Swiggy Faces ₹158 Crore Tax Demand over Cancellation Fees
In a recent development, Swiggy, India’s leading food delivery platform, has been slapped with a tax demand of ₹158 crore for the financial year 2021-22. The demand has been made by the Income Tax Department, citing alleged violations related to cancellation charges paid to merchants. Swiggy has announced its intention to appeal against the demand, claiming that it stems from a misunderstanding of tax provisions.
Cancellation fees, which are a common practice in the food delivery industry, are charges levied on customers when they cancel their orders after a certain timeframe. These fees are typically paid by the customers to the food establishments, and are then passed on to Swiggy. However, the tax authorities have taken issue with the way Swiggy has been handling these fees, and have demanded payment of taxes on the amount collected.
The controversy surrounding Swiggy’s cancellation fees has sparked a wider debate about the taxation of digital economy. As more and more businesses shift online, the issue of how to tax these businesses has become increasingly relevant. The Swiggy tax demand may set a precedent for how cancellation fees are taxed in the future, and could have significant implications for the food delivery industry as a whole.
Background of the Case
Swiggy has been in operation since 2014, and has grown to become one of the largest food delivery platforms in India. The company has a vast network of restaurants and food establishments on its platform, and relies on cancellation fees to generate revenue. In recent years, Swiggy has been facing intense competition from other food delivery platforms, including Zomato and Foodpanda.
In FY 2021-22, Swiggy generated revenue of over ₹6,000 crore, with cancellation fees contributing a significant portion of this amount. However, the company’s revenue growth has come under scrutiny from the tax authorities, who have accused Swiggy of violating tax provisions related to the collection and payment of cancellation fees.
Tax Demand and Swiggy’s Response
The tax demand of ₹158 crore was made by the Income Tax Department in response to an audit of Swiggy’s financial records. The department has accused Swiggy of violating Section 194J of the Income Tax Act, which relates to the collection and payment of tax on fees paid by customers. Swiggy has been accused of not deducting and paying taxes on the cancellation fees collected from customers, and instead passing them on to the food establishments.
Swiggy has responded to the tax demand by saying that it is “fully committed to complying with all applicable tax laws and regulations.” The company has also claimed that the tax demand is “unwarranted” and “stems from a misunderstanding of tax provisions.” Swiggy has announced its intention to appeal against the demand, and is working with its legal team to resolve the matter.
Industry Experts Weigh In
The Swiggy tax demand has sparked a wider debate about the taxation of digital economy.
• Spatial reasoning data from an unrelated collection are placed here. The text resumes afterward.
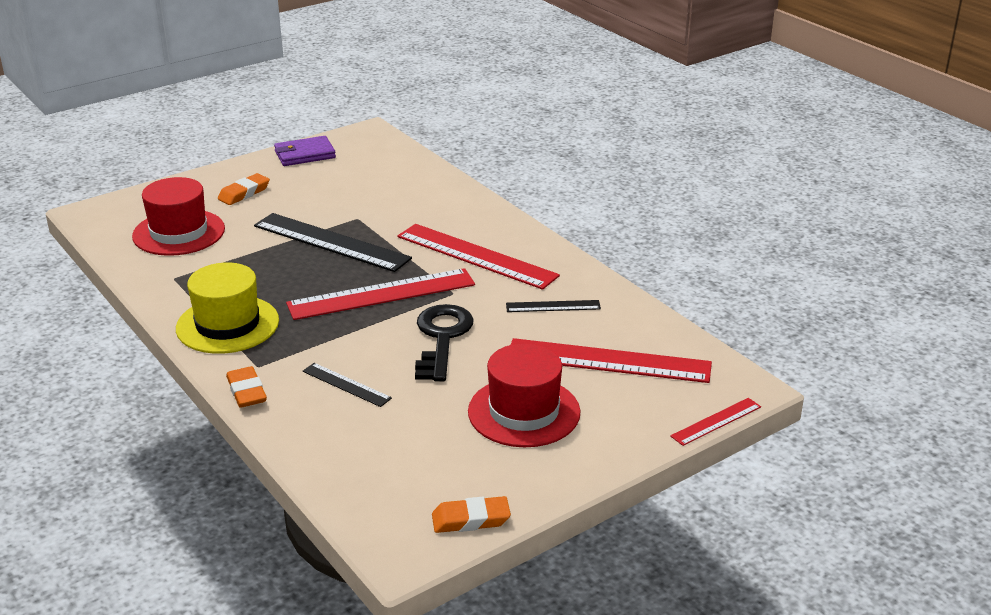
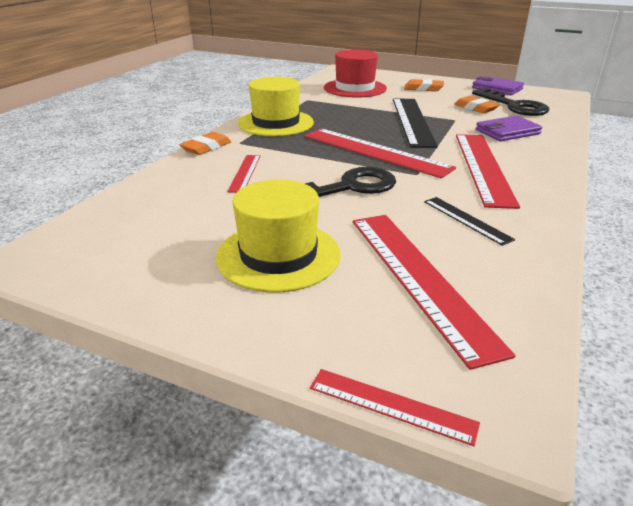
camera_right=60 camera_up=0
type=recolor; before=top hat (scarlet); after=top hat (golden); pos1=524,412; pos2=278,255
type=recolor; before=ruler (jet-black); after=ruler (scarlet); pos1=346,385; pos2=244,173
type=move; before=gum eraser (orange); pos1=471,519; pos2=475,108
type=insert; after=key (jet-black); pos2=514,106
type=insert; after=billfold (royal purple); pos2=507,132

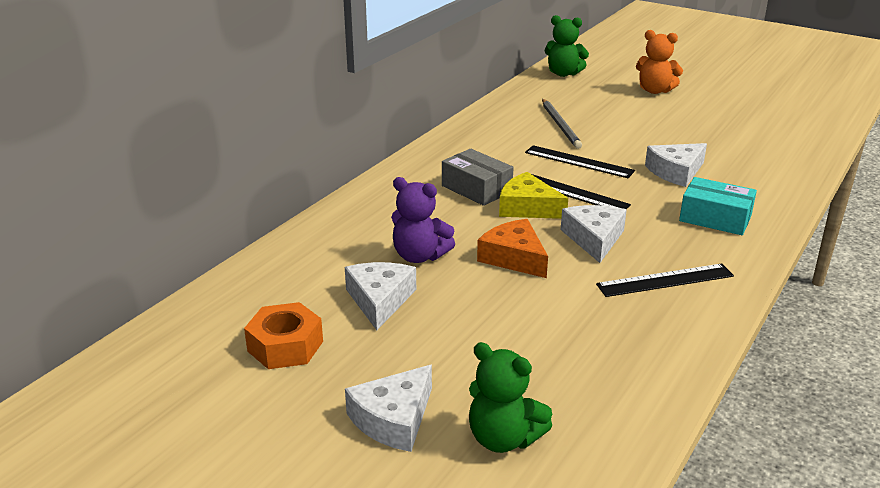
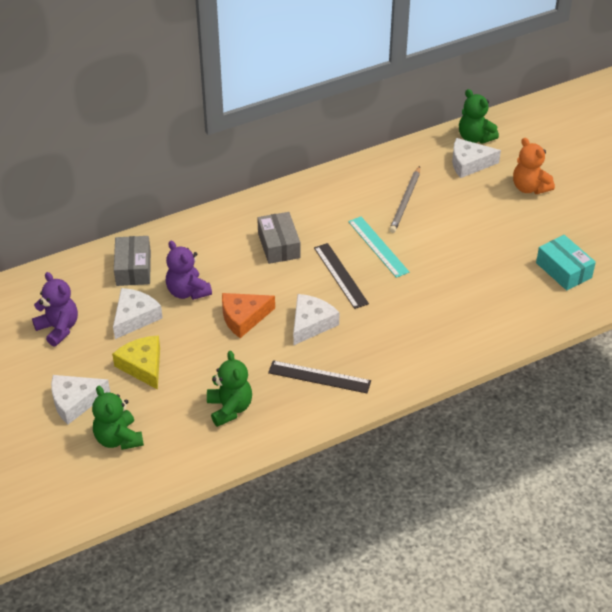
camera_right=30 camera_up=15
type=replace; before=hex nut (orange); after=stuffed bear (royal purple); pos1=285,346; pos2=59,328
type=move; before=cheese (golden); pos1=527,208; pos2=142,366
type=insert; after=box (ash-grey); pos2=133,268
type=insert; after=stuffed bear (emerald); pos2=229,408
type=rotate; before=cheese (orange); pos1=514,258; pos2=243,318; turn=-105
type=recolor; before=ruler (jet-black); after=ruler (teal); pos1=578,162; pos2=378,246
type=move; before=cheese (pure white); pos1=676,172; pos2=469,163
type=move; before=box (teal); pos1=715,218; pos2=563,270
Industry experts have weighed in on the issue, with some calling for greater clarity on the taxation of cancellation fees. “The Swiggy tax demand highlights the need for greater clarity on the taxation of digital economy,” said Ramesh Prabhu, a tax expert. “The government needs to provide more guidance on how to tax digital businesses, and how to ensure that they comply with all applicable tax laws and regulations.”
Others have argued that the Swiggy tax demand is a “welcome development” that will help to bring greater transparency to the food delivery industry. “The food delivery industry has been operating in a grey area for too long,” said Rohan Joshi, a food industry expert. “The Swiggy tax demand is a wake-up call for the industry, and will help to bring greater transparency and accountability to the sector.”
Conclusion
The Swiggy tax demand is a significant development in the food delivery industry, and has sparked a wider debate about the taxation of digital economy. As more and more businesses shift online, the issue of how to tax these businesses has become increasingly relevant. The Swiggy tax demand may set a precedent for how cancellation fees are taxed in the future, and could have significant implications for the food delivery industry as a whole.
Swiggy is likely to continue to appeal against the tax demand, and is working with its legal team to resolve the matter. The company’s response to the tax demand is a significant development in the food delivery industry, and will be closely watched by other digital businesses. As the industry continues to evolve, the Swiggy tax demand is a reminder of the importance of compliance with all applicable tax laws and regulations.